Une victime de Jacques Rançon prise d’une crise de hurlements devant la cour d’assises
Par François David, France Bleu Roussillon et France Bleu
Alors qu’elle racontait à la barre la terrible agression dont elle a été victime en 1998, Sabrina a soudain craqué. Ses hurlements ont tétanisé la salle d’audience ce jeudi, au huitième jour du procès du « tueur de la gare » de Perpignan.
Perpignan, France
Depuis une heure, Sabrina se tient droite, courageuse, devant la Cour d’assises des Pyrénées-Orientales. Les mots se bousculent lorsqu’elle raconte l’agression dont elle a été victime en 1998 à Perpignan. Et soudain, elle craque. D’abord un rire nerveux. Puis elle se fige, comme possédée, elle est prise d’une crise de hurlements. « Des hurlements de bête », dit son avocat, sous le choc. Vingt ans après, elle vient de revivre son agression, devant une Cour d’assises brusquement tétanisée.
Sabrina : « J’ai attendu ce moment pendant 17 ans »
C’était le soir du 9 mars 1998, vers 20 heures. Sabrina attendait son petit ami au pied de son immeuble. « Un monsieur arrive, il me dit bonsoir. Je réponds avec un sourire. Il engage la conversation, il me dit que je suis jolie ».
Rapidement, le malaise s’installe. L’homme est éméché, il explique qu’il vient de fêter son anniversaire en buvant du champagne avec ses collègues au marché Saint-Charles. Sabrina commence à prendre peur : « Il avait un regard noir, sadique. La façon dont il me regardait, de haut en bas, on aurait dit qu’il me faisait l’amour. »
Quelques instants plus tard, Jacques Rançon sort brusquement un couteau de sa poche et le plante dans la poitrine de Sabrina. « Je n’ai pas senti le coup, mais j’ai entendu le bruit de la perforation.
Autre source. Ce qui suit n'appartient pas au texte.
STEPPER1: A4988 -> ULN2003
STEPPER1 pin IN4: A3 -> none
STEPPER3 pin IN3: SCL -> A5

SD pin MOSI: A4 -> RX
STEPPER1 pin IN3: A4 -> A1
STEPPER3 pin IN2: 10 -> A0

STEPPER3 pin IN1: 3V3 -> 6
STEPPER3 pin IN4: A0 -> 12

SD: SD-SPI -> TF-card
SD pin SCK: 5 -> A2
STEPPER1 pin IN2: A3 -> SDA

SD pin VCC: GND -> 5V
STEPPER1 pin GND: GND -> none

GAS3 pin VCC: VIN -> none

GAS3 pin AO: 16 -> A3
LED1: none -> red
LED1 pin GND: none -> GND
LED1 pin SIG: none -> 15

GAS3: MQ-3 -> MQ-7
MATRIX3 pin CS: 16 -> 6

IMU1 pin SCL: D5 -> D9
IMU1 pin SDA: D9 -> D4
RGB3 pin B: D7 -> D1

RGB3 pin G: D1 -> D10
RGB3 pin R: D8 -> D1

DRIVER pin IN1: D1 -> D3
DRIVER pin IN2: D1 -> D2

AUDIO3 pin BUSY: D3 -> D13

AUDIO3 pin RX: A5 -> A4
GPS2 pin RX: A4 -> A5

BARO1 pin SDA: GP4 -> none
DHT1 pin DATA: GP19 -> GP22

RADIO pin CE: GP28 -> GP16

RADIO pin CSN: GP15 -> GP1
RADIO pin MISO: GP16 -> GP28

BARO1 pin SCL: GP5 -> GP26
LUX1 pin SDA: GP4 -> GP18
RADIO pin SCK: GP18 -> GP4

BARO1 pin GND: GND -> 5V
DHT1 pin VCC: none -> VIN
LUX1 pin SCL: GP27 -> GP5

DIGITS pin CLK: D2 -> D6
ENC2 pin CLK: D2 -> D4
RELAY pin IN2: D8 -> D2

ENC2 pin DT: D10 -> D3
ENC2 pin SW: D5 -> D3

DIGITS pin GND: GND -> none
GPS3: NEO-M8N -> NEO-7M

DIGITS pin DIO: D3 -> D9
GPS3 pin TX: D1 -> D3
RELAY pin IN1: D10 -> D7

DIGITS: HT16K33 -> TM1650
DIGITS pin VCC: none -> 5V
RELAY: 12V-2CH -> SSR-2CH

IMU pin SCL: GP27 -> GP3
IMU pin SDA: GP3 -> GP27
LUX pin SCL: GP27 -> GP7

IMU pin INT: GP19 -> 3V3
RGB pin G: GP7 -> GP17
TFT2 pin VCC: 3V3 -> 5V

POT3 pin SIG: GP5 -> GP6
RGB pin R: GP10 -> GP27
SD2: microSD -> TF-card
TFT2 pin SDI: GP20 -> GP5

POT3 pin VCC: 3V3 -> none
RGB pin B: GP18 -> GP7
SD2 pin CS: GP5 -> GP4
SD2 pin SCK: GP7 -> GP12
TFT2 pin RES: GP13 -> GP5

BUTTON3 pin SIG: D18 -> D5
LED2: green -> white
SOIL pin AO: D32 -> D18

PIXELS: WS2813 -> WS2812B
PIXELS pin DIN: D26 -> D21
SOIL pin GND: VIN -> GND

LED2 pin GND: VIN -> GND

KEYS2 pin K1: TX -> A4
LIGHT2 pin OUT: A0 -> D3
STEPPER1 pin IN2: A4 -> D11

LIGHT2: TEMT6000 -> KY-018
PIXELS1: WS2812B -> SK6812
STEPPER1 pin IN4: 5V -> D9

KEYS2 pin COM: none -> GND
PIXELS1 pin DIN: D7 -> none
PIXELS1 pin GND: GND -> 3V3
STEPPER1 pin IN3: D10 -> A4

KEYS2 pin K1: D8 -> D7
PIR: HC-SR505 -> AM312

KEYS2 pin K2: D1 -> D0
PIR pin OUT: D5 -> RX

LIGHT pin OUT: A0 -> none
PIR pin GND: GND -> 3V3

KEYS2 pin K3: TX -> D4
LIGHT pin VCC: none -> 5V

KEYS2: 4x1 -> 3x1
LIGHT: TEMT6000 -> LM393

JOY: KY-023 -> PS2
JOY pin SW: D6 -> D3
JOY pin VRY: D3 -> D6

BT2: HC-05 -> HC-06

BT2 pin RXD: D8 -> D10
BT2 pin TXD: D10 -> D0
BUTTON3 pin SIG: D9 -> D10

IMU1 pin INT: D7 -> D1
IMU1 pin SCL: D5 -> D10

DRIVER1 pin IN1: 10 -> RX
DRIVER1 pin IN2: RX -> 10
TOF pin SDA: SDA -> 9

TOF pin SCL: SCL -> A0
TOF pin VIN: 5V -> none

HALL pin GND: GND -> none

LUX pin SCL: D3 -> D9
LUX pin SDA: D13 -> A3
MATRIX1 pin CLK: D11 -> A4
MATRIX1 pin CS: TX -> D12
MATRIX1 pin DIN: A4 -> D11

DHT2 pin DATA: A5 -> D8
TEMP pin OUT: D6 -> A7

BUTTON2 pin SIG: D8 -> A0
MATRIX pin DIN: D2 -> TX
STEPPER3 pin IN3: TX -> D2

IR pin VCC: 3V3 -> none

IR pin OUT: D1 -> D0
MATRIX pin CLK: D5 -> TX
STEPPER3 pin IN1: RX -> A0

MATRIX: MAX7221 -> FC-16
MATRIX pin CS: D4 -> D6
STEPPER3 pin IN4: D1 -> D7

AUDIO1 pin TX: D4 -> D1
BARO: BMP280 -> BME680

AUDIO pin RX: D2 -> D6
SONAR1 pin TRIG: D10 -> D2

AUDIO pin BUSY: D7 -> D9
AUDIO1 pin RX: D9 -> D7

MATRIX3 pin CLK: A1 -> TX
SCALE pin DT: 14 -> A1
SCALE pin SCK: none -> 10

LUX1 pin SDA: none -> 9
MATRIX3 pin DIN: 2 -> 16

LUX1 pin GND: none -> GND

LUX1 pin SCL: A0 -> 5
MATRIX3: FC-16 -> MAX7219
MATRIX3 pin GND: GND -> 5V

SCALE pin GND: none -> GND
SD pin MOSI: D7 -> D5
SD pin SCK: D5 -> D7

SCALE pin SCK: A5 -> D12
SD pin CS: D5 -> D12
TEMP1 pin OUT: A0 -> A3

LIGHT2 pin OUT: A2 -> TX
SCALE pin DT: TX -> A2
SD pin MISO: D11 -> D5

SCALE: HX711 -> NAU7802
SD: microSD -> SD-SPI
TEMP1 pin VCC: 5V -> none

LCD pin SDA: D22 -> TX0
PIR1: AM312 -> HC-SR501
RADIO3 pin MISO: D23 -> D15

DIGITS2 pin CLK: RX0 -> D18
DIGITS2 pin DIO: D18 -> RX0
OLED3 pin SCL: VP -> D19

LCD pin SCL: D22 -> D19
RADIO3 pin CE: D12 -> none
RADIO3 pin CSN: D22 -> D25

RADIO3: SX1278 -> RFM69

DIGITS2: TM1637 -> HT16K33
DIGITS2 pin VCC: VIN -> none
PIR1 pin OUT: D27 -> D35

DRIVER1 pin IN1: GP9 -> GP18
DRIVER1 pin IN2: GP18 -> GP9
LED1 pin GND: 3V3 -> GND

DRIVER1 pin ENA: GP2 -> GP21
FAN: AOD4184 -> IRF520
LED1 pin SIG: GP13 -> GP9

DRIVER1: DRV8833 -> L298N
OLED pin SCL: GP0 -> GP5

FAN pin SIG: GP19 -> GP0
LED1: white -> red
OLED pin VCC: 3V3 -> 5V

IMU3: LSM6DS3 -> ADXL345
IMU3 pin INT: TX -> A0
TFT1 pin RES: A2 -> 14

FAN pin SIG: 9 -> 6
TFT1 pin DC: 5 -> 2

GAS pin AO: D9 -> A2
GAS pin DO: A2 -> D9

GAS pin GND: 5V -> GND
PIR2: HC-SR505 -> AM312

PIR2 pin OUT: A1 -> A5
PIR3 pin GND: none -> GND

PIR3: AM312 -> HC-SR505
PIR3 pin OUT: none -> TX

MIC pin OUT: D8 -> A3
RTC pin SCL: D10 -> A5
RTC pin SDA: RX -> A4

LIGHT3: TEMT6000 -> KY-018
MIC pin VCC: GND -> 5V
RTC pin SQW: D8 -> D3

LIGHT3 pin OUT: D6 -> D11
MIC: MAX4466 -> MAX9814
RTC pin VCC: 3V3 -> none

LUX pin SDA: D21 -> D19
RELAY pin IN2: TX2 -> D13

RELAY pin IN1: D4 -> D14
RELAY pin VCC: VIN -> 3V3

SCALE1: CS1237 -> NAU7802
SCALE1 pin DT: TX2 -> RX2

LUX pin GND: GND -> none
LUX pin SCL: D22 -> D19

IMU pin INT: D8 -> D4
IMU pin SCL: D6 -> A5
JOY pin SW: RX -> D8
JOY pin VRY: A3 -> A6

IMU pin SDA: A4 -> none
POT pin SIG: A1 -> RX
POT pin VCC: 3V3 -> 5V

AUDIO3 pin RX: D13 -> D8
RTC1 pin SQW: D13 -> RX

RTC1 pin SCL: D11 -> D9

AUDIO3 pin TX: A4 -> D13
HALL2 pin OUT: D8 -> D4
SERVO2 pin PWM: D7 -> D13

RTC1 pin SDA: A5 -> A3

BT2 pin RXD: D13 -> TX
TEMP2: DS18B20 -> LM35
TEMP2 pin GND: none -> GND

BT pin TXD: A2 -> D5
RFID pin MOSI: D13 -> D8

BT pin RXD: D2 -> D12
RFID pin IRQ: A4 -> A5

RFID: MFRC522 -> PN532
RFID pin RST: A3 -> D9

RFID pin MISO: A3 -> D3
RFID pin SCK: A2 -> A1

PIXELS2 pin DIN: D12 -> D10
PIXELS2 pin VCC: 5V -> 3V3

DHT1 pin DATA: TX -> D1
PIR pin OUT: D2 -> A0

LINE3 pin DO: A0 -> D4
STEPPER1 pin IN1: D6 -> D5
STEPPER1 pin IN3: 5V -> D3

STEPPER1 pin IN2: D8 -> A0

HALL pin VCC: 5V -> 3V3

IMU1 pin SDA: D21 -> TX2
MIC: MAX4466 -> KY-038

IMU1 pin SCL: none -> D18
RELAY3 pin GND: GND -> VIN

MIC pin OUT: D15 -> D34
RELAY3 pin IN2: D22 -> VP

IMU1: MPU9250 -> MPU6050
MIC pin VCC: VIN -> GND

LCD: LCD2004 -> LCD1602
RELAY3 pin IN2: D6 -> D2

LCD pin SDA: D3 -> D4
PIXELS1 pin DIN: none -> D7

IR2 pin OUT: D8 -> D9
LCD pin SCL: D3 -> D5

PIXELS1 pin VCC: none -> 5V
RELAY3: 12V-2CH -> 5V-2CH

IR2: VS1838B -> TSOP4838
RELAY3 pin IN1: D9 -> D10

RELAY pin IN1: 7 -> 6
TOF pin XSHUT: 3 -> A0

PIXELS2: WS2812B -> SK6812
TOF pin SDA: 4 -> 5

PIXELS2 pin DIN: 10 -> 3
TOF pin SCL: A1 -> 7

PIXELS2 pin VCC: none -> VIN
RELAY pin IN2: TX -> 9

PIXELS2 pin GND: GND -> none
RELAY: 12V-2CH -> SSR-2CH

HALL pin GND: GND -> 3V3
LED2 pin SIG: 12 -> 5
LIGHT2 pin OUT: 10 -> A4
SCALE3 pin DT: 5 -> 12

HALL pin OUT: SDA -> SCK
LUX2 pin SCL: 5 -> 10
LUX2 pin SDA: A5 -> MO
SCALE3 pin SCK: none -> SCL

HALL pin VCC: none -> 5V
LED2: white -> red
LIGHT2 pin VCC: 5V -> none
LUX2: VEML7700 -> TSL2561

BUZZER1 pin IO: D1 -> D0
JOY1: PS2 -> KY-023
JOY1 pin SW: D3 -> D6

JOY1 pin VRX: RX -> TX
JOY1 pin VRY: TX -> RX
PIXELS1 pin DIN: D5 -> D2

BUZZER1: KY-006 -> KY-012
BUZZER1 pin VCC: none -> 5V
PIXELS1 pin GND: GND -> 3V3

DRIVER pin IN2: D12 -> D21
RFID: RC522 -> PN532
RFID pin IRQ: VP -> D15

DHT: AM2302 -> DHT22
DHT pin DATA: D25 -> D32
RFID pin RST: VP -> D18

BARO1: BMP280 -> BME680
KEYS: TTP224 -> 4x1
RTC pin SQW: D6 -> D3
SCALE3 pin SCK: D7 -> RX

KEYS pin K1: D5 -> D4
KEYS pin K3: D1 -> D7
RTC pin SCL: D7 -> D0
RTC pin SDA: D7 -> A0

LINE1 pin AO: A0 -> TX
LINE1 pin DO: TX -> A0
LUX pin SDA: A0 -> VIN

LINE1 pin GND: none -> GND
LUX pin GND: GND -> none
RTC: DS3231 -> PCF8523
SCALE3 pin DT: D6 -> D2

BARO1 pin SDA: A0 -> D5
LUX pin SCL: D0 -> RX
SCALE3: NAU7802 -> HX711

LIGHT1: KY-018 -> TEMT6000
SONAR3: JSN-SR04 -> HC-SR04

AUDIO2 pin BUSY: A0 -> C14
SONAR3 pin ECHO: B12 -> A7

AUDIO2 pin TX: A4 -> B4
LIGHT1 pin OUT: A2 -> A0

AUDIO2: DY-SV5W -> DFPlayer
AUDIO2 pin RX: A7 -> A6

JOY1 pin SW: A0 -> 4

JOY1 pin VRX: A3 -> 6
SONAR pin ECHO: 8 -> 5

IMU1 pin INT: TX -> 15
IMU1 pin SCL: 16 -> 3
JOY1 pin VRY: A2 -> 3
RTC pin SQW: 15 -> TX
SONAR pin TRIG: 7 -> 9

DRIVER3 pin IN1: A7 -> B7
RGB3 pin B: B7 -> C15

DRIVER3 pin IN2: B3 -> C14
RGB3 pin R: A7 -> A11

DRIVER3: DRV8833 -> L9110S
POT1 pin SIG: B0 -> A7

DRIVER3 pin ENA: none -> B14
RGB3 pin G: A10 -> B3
Je l’ai regardé dans les yeux : _il éprouvait de la satisfaction_. Il respirait comme un asthmatique ».
Sauvée par des voisines
La jeune femme hurle de toutes ses forces. « Mais mon corps a lâché, je suis tombée sur le sol et j’ai prié le bon Dieu. Il m’a enjambée, puis m’a éventrée de bas en haut, en me tenant une main sur la bouche».
Alertée par les cris, une voisine arrive en courant. L’agresseur est mis en fuite. Sabrina git au sol. « Je me suis sentie partir. J’ai vu le tunnel avec le brouillard. J’ai vu ma mère et je lui ai dit : Maman, je pars ». Par miracle, Sabrina survivra.
Un traumatisme profond
Vingt années ont passé depuis l’agression, mais Sabrina y pense encore jour et nuit. Cette cicatrice de 32 centimètres sur son ventre est là pour la lui rappeler. Jamais plus elle n’a enlevé son T-shirt, ni devant son mari, ni à la plage. Et à chaque grossesse, la même crainte , « que la cicatrice s’ouvre ».
« Je porte un masque, mais tout est là encore, à l’intérieur de moi »
Une vie de cauchemars, de crises d’angoisse, de pleurs et de paranoïa. « Dans la rue, j’ai peur, je dévisage les gens, je sursaute au moindre bruit. A la maison, je vérifie trois fois que la porte est fermée, je regarde derrière chaque placard qu’il n’y ait personne. Mes enfants ont interdiction de jouer à me faire peur. Mon mari doit s’annoncer quand il entre dans une pièce ».
Mais ce jeudi matin, devant Jacques Rançon, Sabrina n’a plus peur. « C’est la haine qui m’a portée pendant toutes ces années. Je m’étais promis de ne pas oublier ce visage. ». Et maintenant que Jacques Rançon est là, sous ses yeux, elle lui fait face. « J’espère que vous allez souffrir en prison. Je vous déteste. »
La justice présente ses excuses
Pendant des années, Sabrina en a voulu à la justice. Sa plainte a été classée sans suite. Jamais, pendant 17 ans, les enquêteurs n’ont fait le rapprochement avec les autres crimes de la gare de Perpignan. C’est elle qui a reconnu Jacques Rançon en 2014, en voyant son visage à la télévision : il venait d’avouer le meurtre de Moktaria Chaïb.
Alors, en pleine audience, l’avocat général s’excuse :« Nous faisons tous notre mea culpa. Nous n’avons pas été à la hauteur dans ce dossier. Ni la police, ni la justice »,
Il aurait suffi d’écouter Sabrina. Elle avait donné aux enquêteurs de précieux indices. Elle avait décrit minutieusement son agresseur. Elle savait qu’il travaillait au marché Saint-Charles, et qu’il avait fêté ce jour-là son anniversaire. Il aurait suffi d’écouter Sabrina, pour éviter -peut-être- les crimes qui allaient suivre.